Blinken, Çin'in İran'a Ortadoğu'da gerilimi tırmandırmaması için baskı yaparak daha aktif bir tutum sergilemesini istiyor. Çin Dışişleri Bakanı Wang Yi ile birkaç kez görüşen Blinken, Çin'den İran'a bölgede desteklediği vekil grupları dizginlemesini söylemesini istedi. Bu gruplar arasında Hamas, Lübnan Hizbullahı, Yemen Husileri ve Irak ve Suriye'deki milisler var.
Üst düzey Dışişleri Bakanlığı yetkilisi, Blinken'ın, ABD'nin Çin'in “İran dahil tüm taraflara itidal ihtiyacını iletmek için sahip olduğu her türlü kanal ya da etkiyi” kullanmasına olan ihtiyacını yineleyeceğini söyledi.

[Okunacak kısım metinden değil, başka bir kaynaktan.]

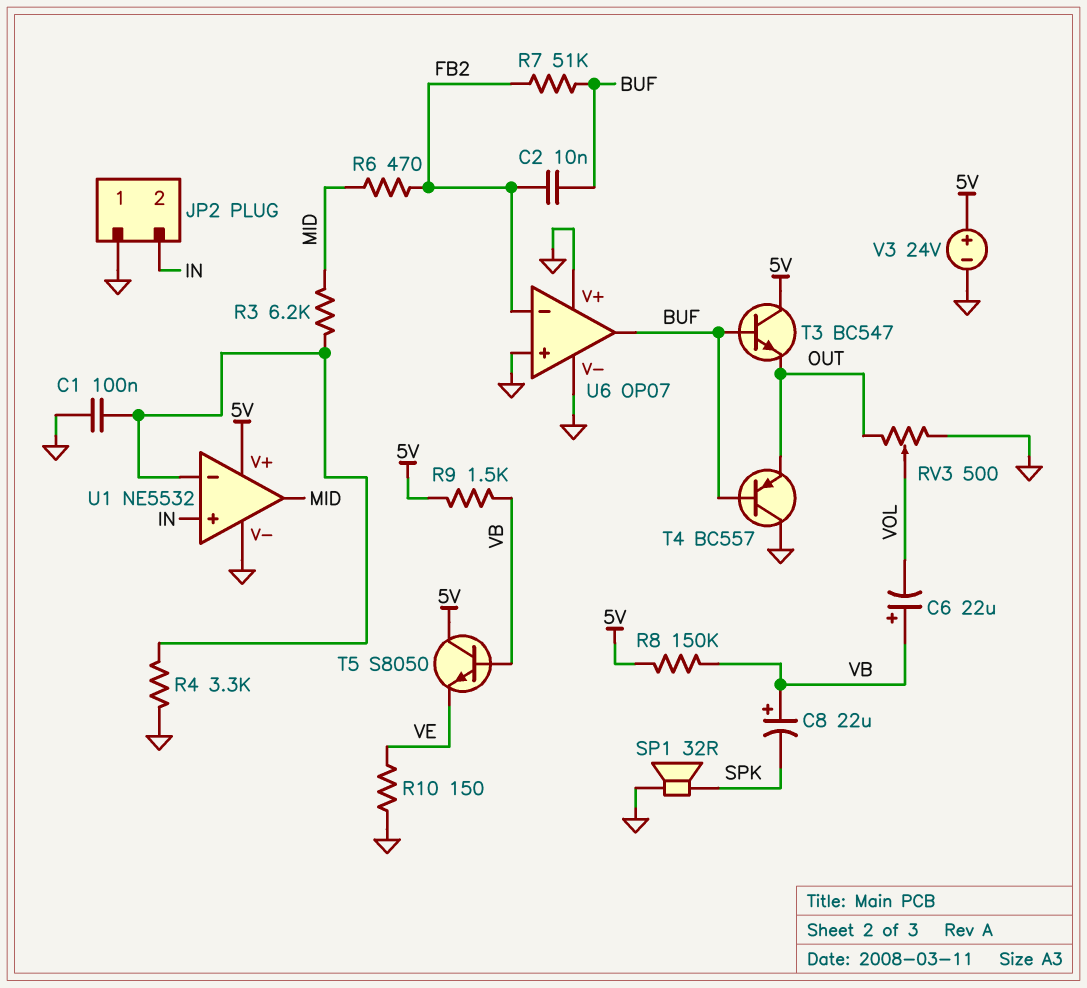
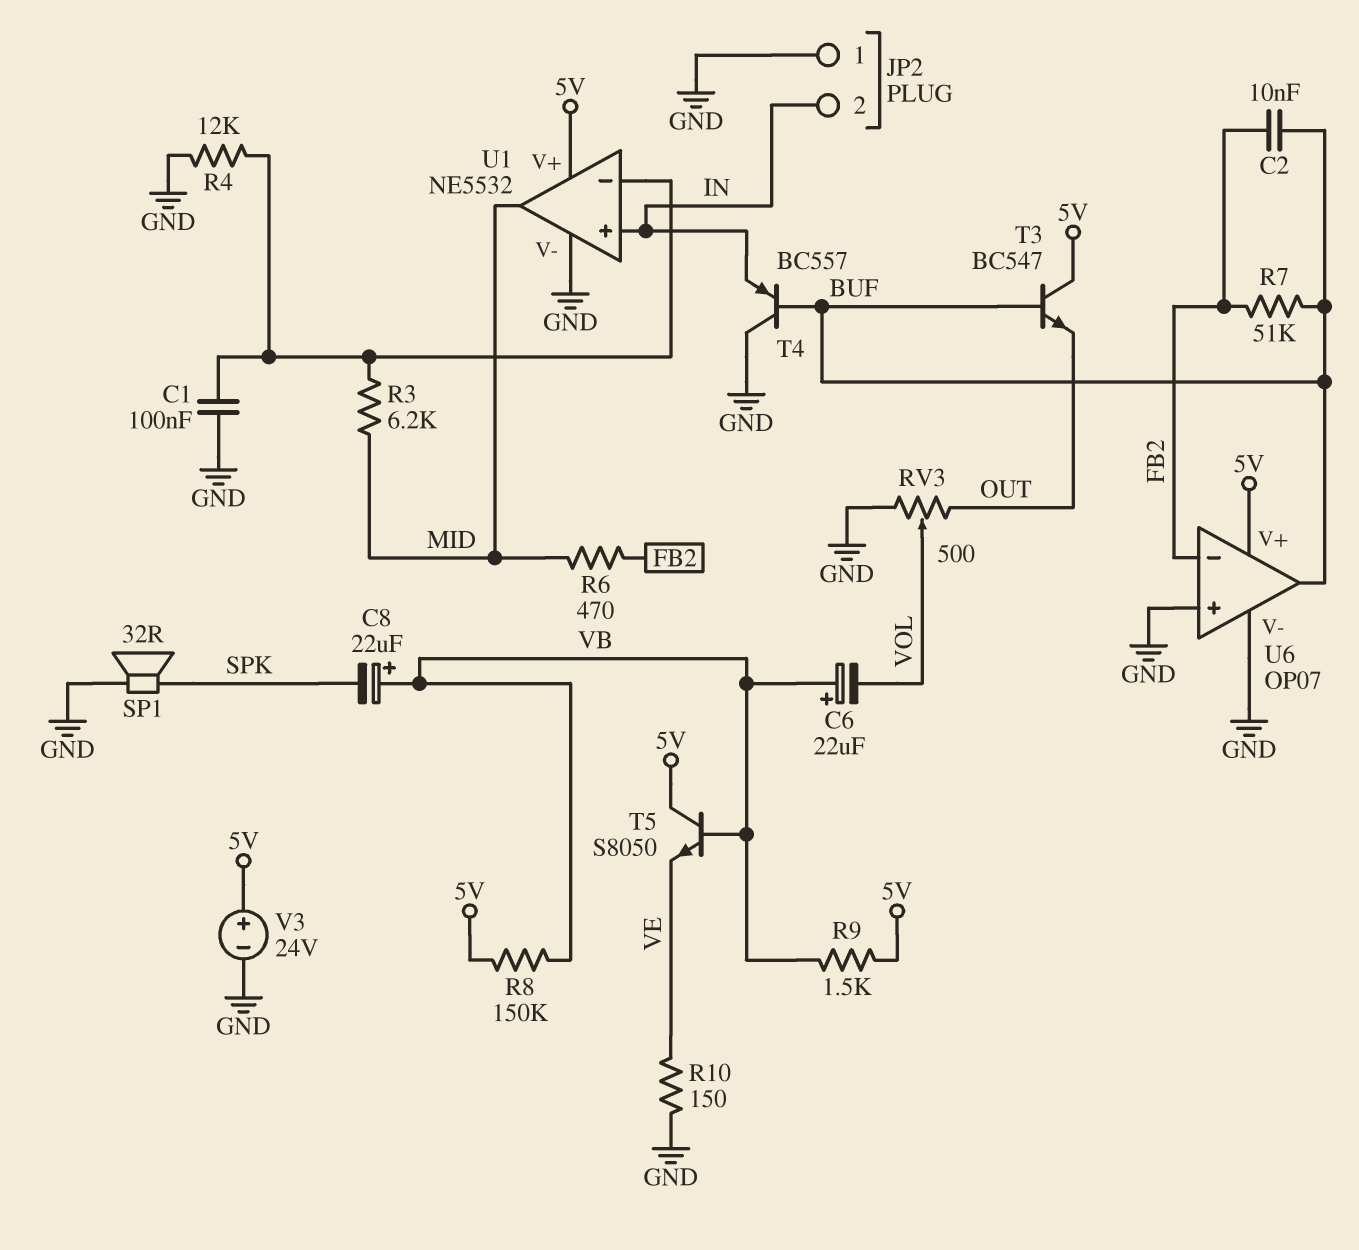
R4: 3.3k (GND, U1/in-) -> 12k (GND, U1/in-)
T4: PNP BC557 (B BUF, C GND, E OUT) -> PNP BC557 (B BUF, C GND, E IN)
U6 pin V+: GND -> 5V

Diğer anlaşmazlık alanları
Washington ve Pekin, Çin'in batısındaki Şincan bölgesi, Tibet ve Hong Kong'daki insan haklarının yanısıra Dışişleri Bakanlığı'nın Çinli yetkililer tarafından “haksız yere gözaltına alındığını” söylediği bazı Amerikan vatandaşlarının akıbeti ve binlerce Amerikalı’nın ölümünden sorumlu olan sentetik opioid fentanil yapımında kullanılan maddelerin tedariki konusunda da derin anlaşmazlıklar yaşıyor.
Çin, ABD’nin insan hakları siciline yönelik eleştirilerini içişlerine uygunsuz müdahale olarak nitelendirerek defalarca reddetti. Ancak Dışişleri Bakanlığı yetkilisine göre Blinken bu konuları tekrar gündeme getirecek.
Blinken, X'te yayınlanan ve arka planda Şanghay silüetinin yer aldığı kısa bir video açıklamasında, Çin'den ABD'ye fentanil ve sentetik opioid madde akışını engellemenin, üzerinde çalışmak için Çin'de bulunduğu birkaç konudan biri olduğunu söyledi.
Yüz yüze diplomasinin önemli olduğunu söyleyen Blinken, “Yanlış iletişim ve yanlış algılamalardan kaçınmak ve Amerikan halkının çıkarlarını ilerletmek için önemli” dedi.
İki taraf geçen yıl Çin'de artan fentanil için madde üretimi ve bunların yurtdışına ihracatı ile mücadele yollarını araştırmak üzere bir çalışma grubu kurulması konusunda anlaşmıştı.
Amerikalı yetkililer, yasadışı endüstriyi çökertme konusunda sınırlı bir ilerleme kaydettiklerine inandıklarını ancak birçok üreticinin yeni kısıtlamaları aşmanın yollarını bulduğunu söylüyor.
ABD'nin iletişim kanallarını açık tutma çabalarının bir parçası olarak diğer Amerikalı yetkililer de yakın zamanda Çinli yetkililerle biraraya geldi ya da onları aradı.
Maliye Bakanı Janet Yellen bu ayın başlarında Pekin'de ve güneydeki fabrika merkezi Guangzu'daydı ve geçen hafta Savunma Bakanı Lloyd Austin 18 ay sonra ilk kez Çin Savunma Bakanı ile konuştu.
Biden'ın ulusal güvenlik danışmanı Jake Sullivan da Wang ile düzenli görüşmelerde bulundu ve yönetimin söylediği gibi iki güç arasındaki rekabeti sorumlu bir şekilde yönetmeyi amaçladı.